And now
the best of all
is to be alone, to possess one’s soul in silence.
Nakedly to be alone, unseen
is better than anything else in the world,
a relief like death.
Always
at the core of me
burns the small flame of anger, gnawing
from trespassed contacts, from red-hot finger bruises,
on my inward flesh, from hot, digging-in fingers of love.
Always
in the eyes of those who loved me
I have seen at last the image of him they loved
and took for me
mistook for me.
And always
it was a simulacrum, something
like me, and like a gibe at me.
So now I want, above all things
to preserve my nakedness
from the gibe of image-making love.
He said to me: You don’t trust me!
I said: Oh yes I do!
I know you won’t pick my pocket,
I know you’ll be very kind to me.
But it was not enough, he looked at me almost with hate.
And I failed entirely to see what he meant—
Since there was no circumstance requiring trust between us.
Don’t you care for my love? she said bitterly.
I handed her the mirror, and said:
Please address these questions to the proper person!
Please make all requests to head-quarters!
In all matters of emotional importance
please approach the supreme authority direct!
So I handed her the mirror.
And she would have broken it over my head,
but she caught sight of her own reflection
and that held her spellbound for two seconds
while I fled.
People who complain of loneliness must have lost something,
lost some living connection with the cosmos, out of themselves,
lost their life-flow
like a plant whose roots are cut.
And they are crying like plants whose roots are cut.
But the presence of other people will not give them new, rooted connection
it will only make them forget.
The thing to do is in solitude slowly and painfully put forth new roots
into the unknown, and take root by oneself.
She fanned herself with a violet fan
and looked sulky, under her thick straight brows.
The wisp of modern black mantilla
made her half Madonna, half Astarte.
Suddenly her yellow-brown eyes looked with a flare into mine.
—We could sin together!—
The spark fell and kindled instantly on my blood,
then died out almost as swiftly.
She can keep her sin
She can sin
with some thick-set Spaniard.
Sin doesn’t interest me.
Ah in the thunder air how still the trees are!
And the lime-tree, lovely and tall, every leaf silent
hardly looses even a last breath of perfume.
And the ghostly, creamy coloured little tree of leaves
white, ivory white among the rambling greens
how evanescent, variegated elder, she hesitates on the green grass
as if, in another moment, she would disappear
with all her grace of foam!
And the larch that is only a column, it goes up too tall to see:
and the balsam-pines that are blue with the grey-blue
blueness of things from the sea,
and the young copper beech, its leaves red-rosy at the ends
how still they are together, they stand so still
in the thunder air, all strangers to one another
as the green grass glows upwards, strangers in the silent garden.
Lichtental
Now it is almost night, from the bronzey soft sky
jugfull after jugfull of pure white liquid fire, bright white
tipples over and spills down, and is gone
and gold-bronze flutters bent through the thick upper air.

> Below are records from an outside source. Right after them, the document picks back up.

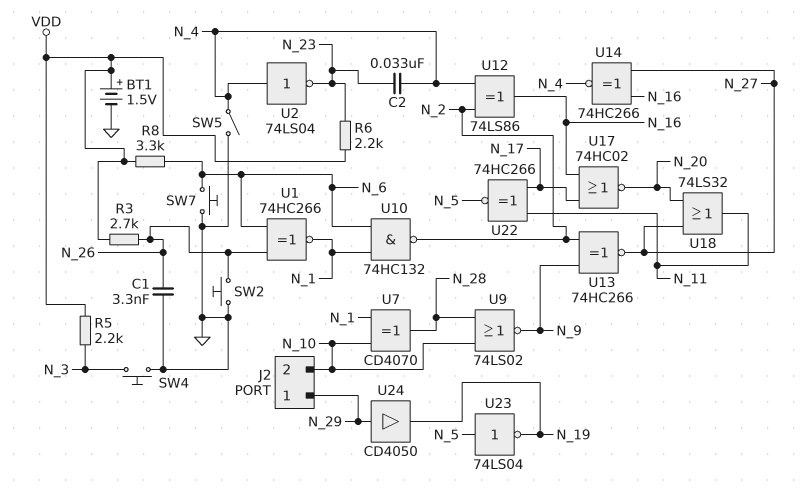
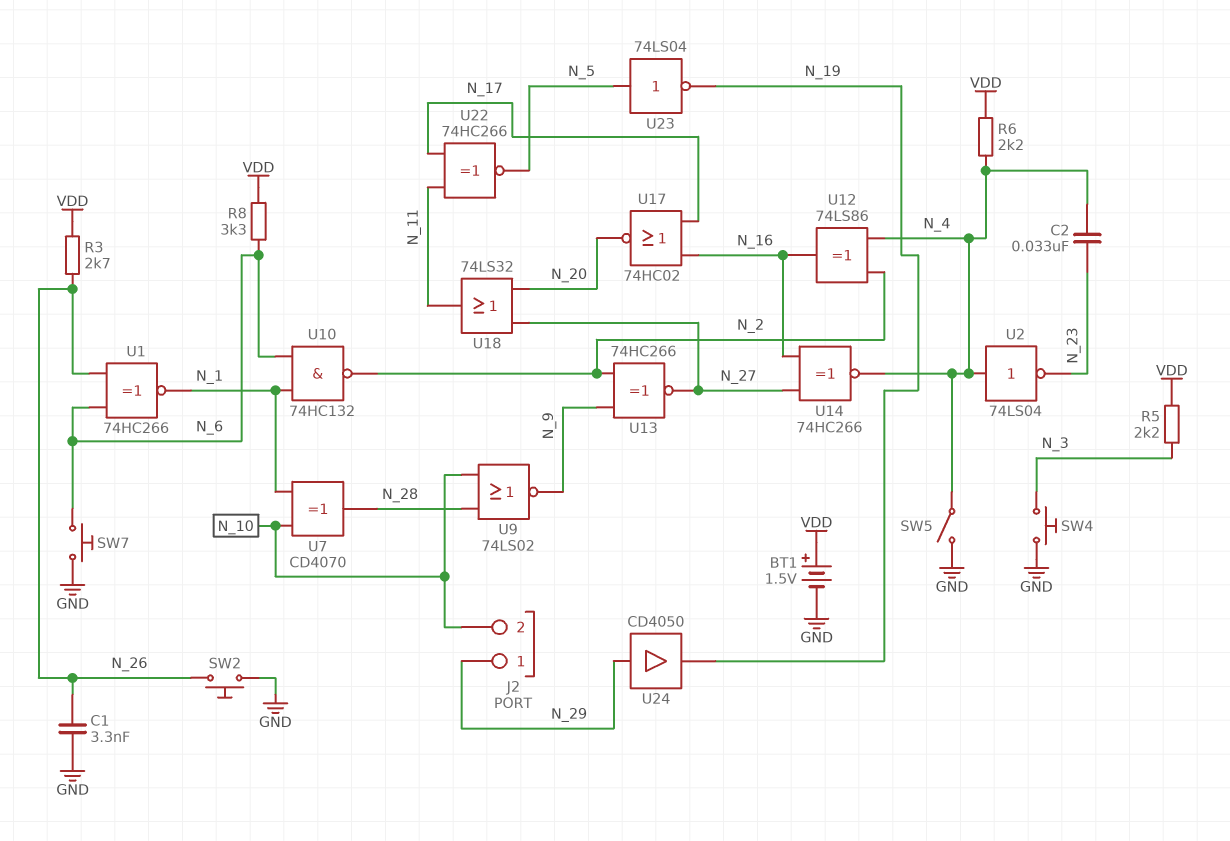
R6: 2.2k (N_23, VDD) -> 2.2k (N_4, VDD)

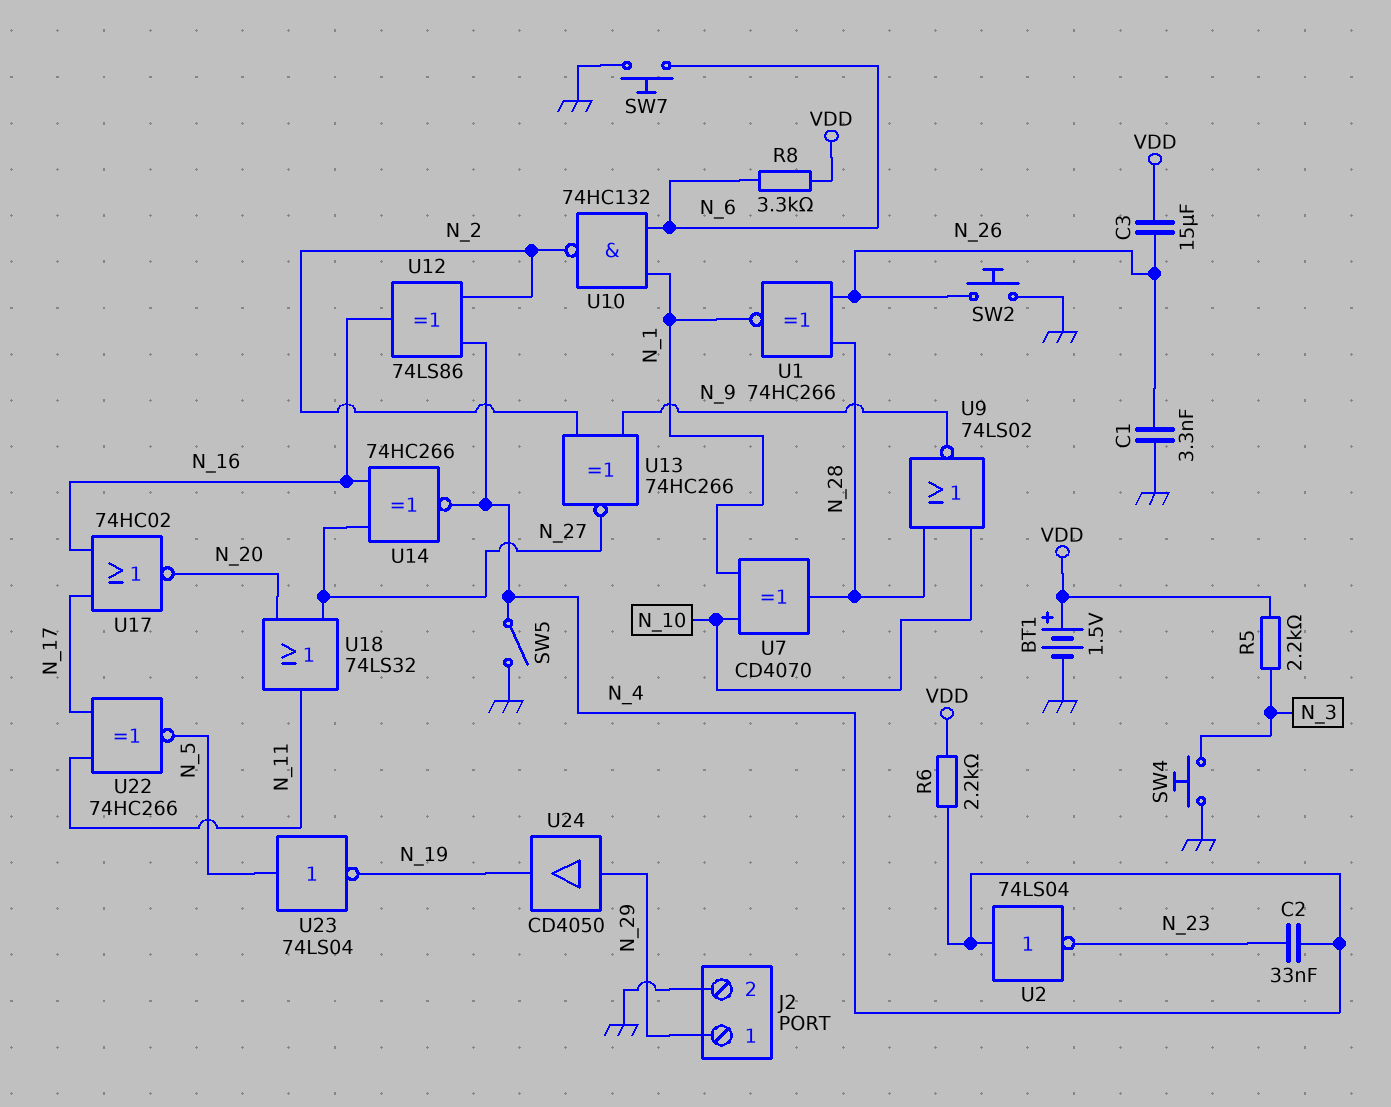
C3: none -> 15uF (N_26, VDD)
J2 pin 2: N_10 -> GND
R3: 2.7k (N_26, VDD) -> none
U1: XNOR 74HC266 (in N_6, in N_26, out N_1) -> XNOR 74HC266 (in N_26, in N_28, out N_1)

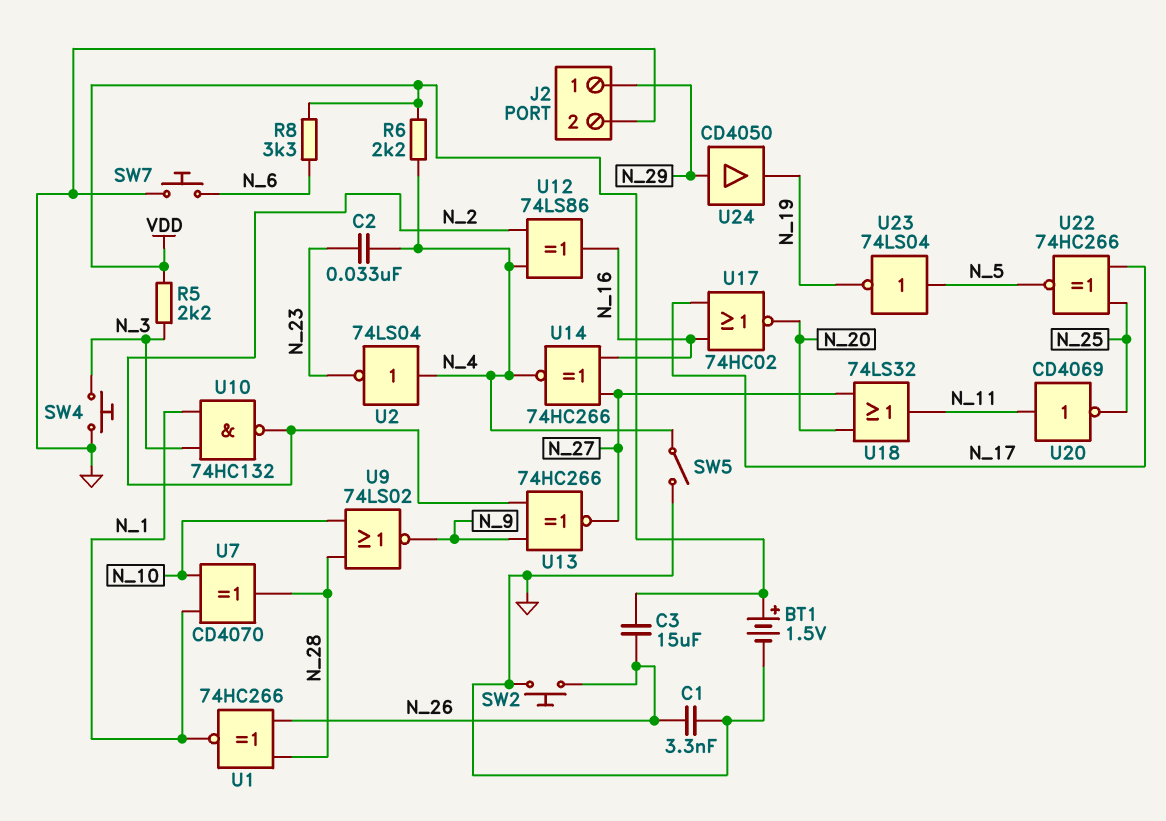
U10: NAND 74HC132 (in N_1, in N_6, out N_2) -> NAND 74HC132 (in N_1, in N_3, out N_2)
U20: none -> NOT CD4069 (in N_11, out N_25)
U22: XNOR 74HC266 (in N_11, in N_17, out N_5) -> XNOR 74HC266 (in N_17, in N_25, out N_5)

And as the electric liquid pours out, sometimes
a still brighter white snake wriggles among it, spilled
and tumbling wriggling down the sky:
and then the heavens cackle with uncouth sounds.
And the rain won’t come, the rain refuses to come!

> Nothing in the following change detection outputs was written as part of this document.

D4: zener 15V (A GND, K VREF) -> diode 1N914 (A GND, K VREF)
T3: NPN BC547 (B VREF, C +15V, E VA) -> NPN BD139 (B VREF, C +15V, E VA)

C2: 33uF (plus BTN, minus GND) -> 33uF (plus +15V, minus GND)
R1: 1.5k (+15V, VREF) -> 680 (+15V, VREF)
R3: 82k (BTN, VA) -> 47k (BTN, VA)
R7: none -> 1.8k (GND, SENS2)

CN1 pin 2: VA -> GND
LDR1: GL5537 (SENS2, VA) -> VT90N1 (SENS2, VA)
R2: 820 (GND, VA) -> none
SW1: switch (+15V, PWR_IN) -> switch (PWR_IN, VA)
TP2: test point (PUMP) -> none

This is the electricity that man is supposed to have mastered
chained, subjugated to his use!
supposed to!
‘Dost tha hear my horse’s feet, as he canters away?
Property! Property! Property! that’s what they seem to say!’
Do you hear my Rolls Royce purr, as it glides away?
—I lick the cream off property! that’s what it seems to say!
The youth walks up to the white horse, to put its halter on
and the horse looks at him in silence.
They are so silent, they are in another world.